RRS Breakdown: OU RBs vs. UT LBs

DALLAS — Sooners Illustrated's Joey Helmer and Longhorn Digest's Kevin Flaherty team up to analyze this position battle and the rest of them in the Red River Rivalry this weekend.

The lowdown:

This year for the Sooners, it's been all about the ground show from newcomer Damien Williams. The JUCO-turned-Division I running back has amassed 341 yards and five touchdowns on 44 carries, especially taking the bulk of the carries in last weekend's 41-20 OU victory over Texas Tech when he got his most touches of the season, 20 plays called his way, including 14 on the ground. He's put together a pair of 100-yard rushing performances. Former walk-on sensation running back Dominique Whaley has produced some as well coming off his broken ankle, though not to the capacity he did last year. Whaley has accumulated 190 yards and a touchdown on 32 rushes, losing his starting spot to Williams in the process. Third option Brennan Clay has managed a couple of touchdowns and 105 yards on 17 carries thus far.
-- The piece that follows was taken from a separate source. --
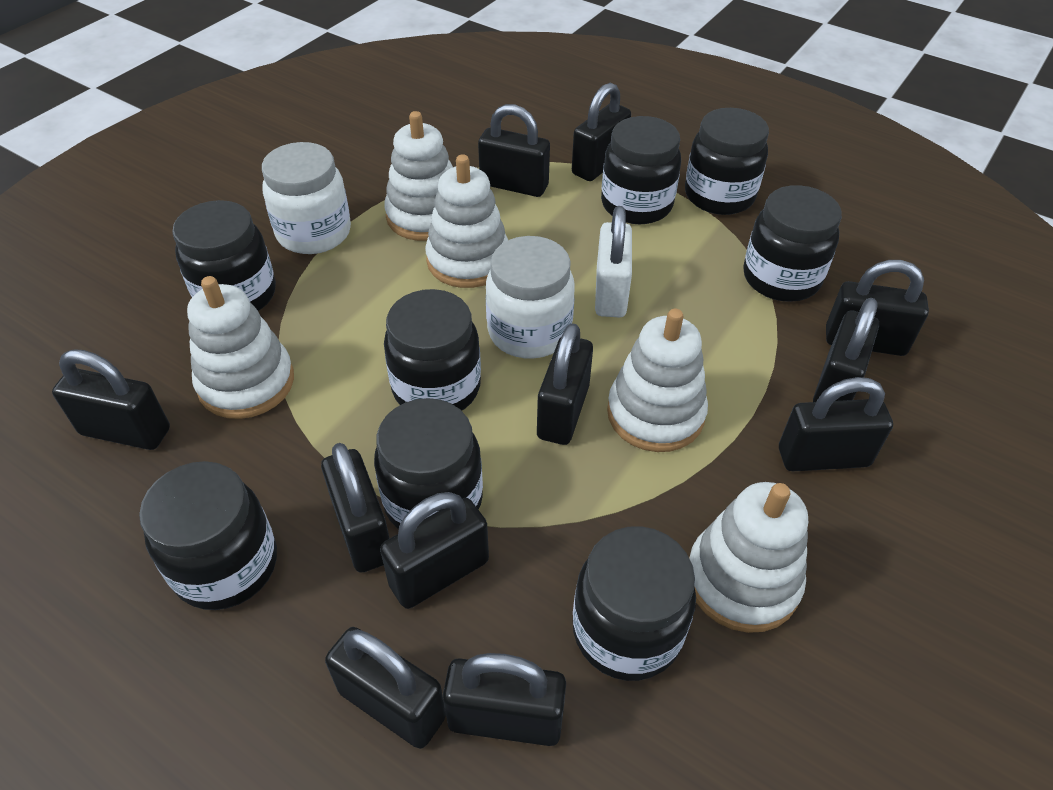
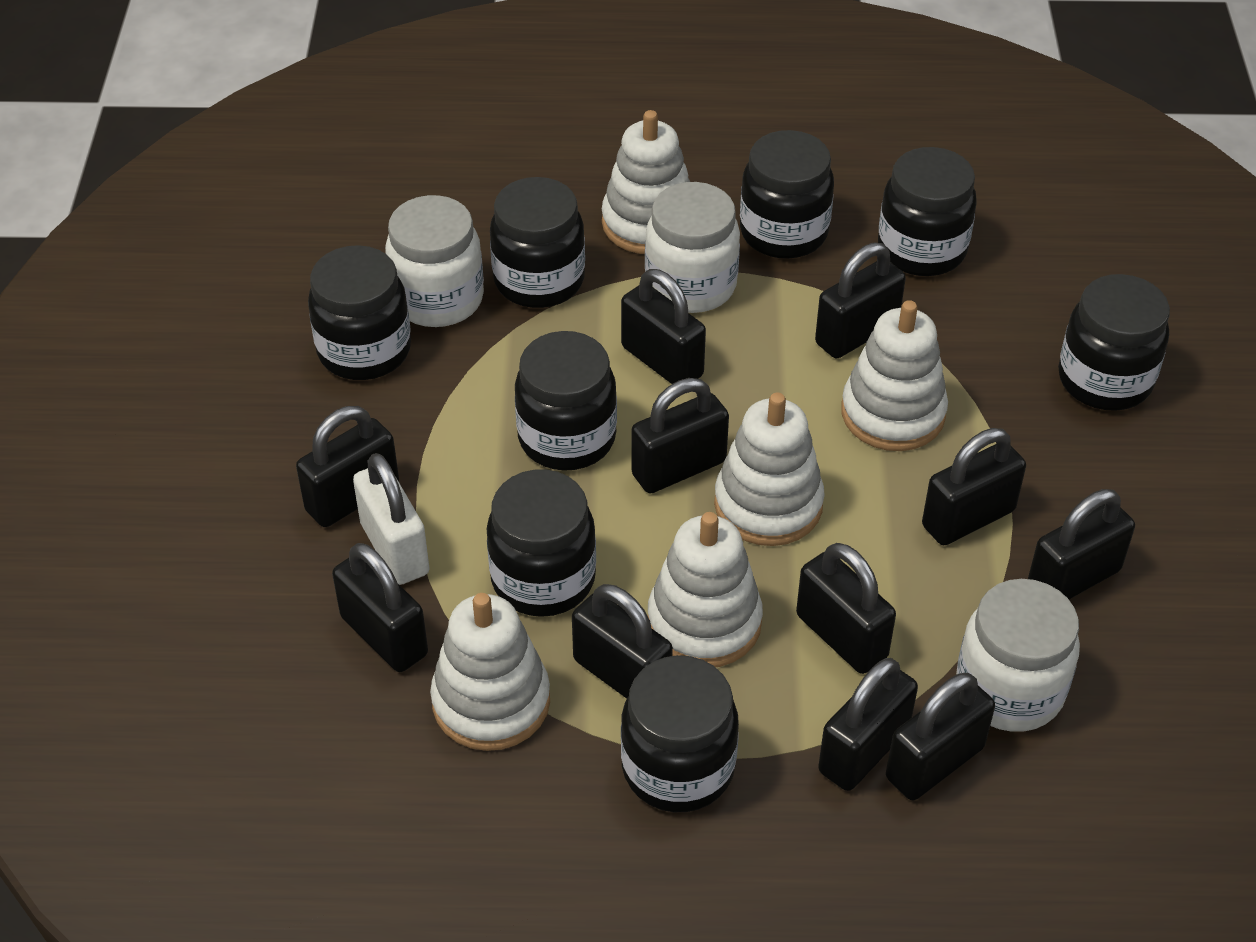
white jar: 2 -> 3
The Longhorns figured to be finding their way at linebacker this season with a talented but inexperienced group after losing multi-year starters Keenan Robinson and Emmanuel Acho. Even more stress was put on that group when the lone returning starter, Jordan Hicks, suffered a groin injury against Ole Miss. Whether it's the whole reason for the defensive struggles or not is unclear. But Texas allowed 21 points in the second half to the Rebels, then 36 points to Oklahoma State and 48 to West Virginia with Hicks out. It doesn't look great for a Hicks return on Saturday. Texas isn't without athletes at the position, and Steve Edmond is one of the Big 12's most imposing men in the middle. At 6-foot-3 and (probably) more that 260 pounds (he's listed at 255), Edmond runs like most 235-pound middle linebackers. The emergence of Kendall Thompson last week helps in that he's versatile and athletic, and more assignment-sound than some of his contemporaries. Demarco Cobbs came to Texas as a running back, spent time at safety and now is one of the faster linebackers in the country. Those will probably be the main three, though true freshman Dalton Santos could see some reps with Oklahoma's increased tempo. The Longhorns are certainly getting better here, but they still have a tendency to get out-of-position at times and can get out-gapped. This is the biggest defensive weak spot.

--The Edge--

Helmer: Oklahoma

The health of Hicks is key here. How his groin holds up and if he plays may determine the advantage here between the backs and backers. As a veteran he should shore up the Longhorn run support, which has frankly been awful the last couple of weeks. Though, certainly there's been problems with more than the linebackers in getting gashed by Oklahoma State and Texas, they've surrendered 467 combined rushing yards the last two times out. Williams and co. for the Sooners have the ability to exploit that perceived weakness again unless Texas defensive coordinator Manny Diaz can get the right guys in the right spots to fill their gaps. For the time being and considering past performances, the edge has to go to Oklahoma.

Flaherty: Oklahoma

The Sooners have discovered a great weapon in Williams, who can stress a defense by running the ball or by making plays in the passing game. Whaley is another solid option, and despite his underuse, Trey Millard is one of the best overall players on the Oklahoma squad, a versatile fullback who can do a lot of different things. With the Texas linebackers still finding their way, this one is a Sooner advantage.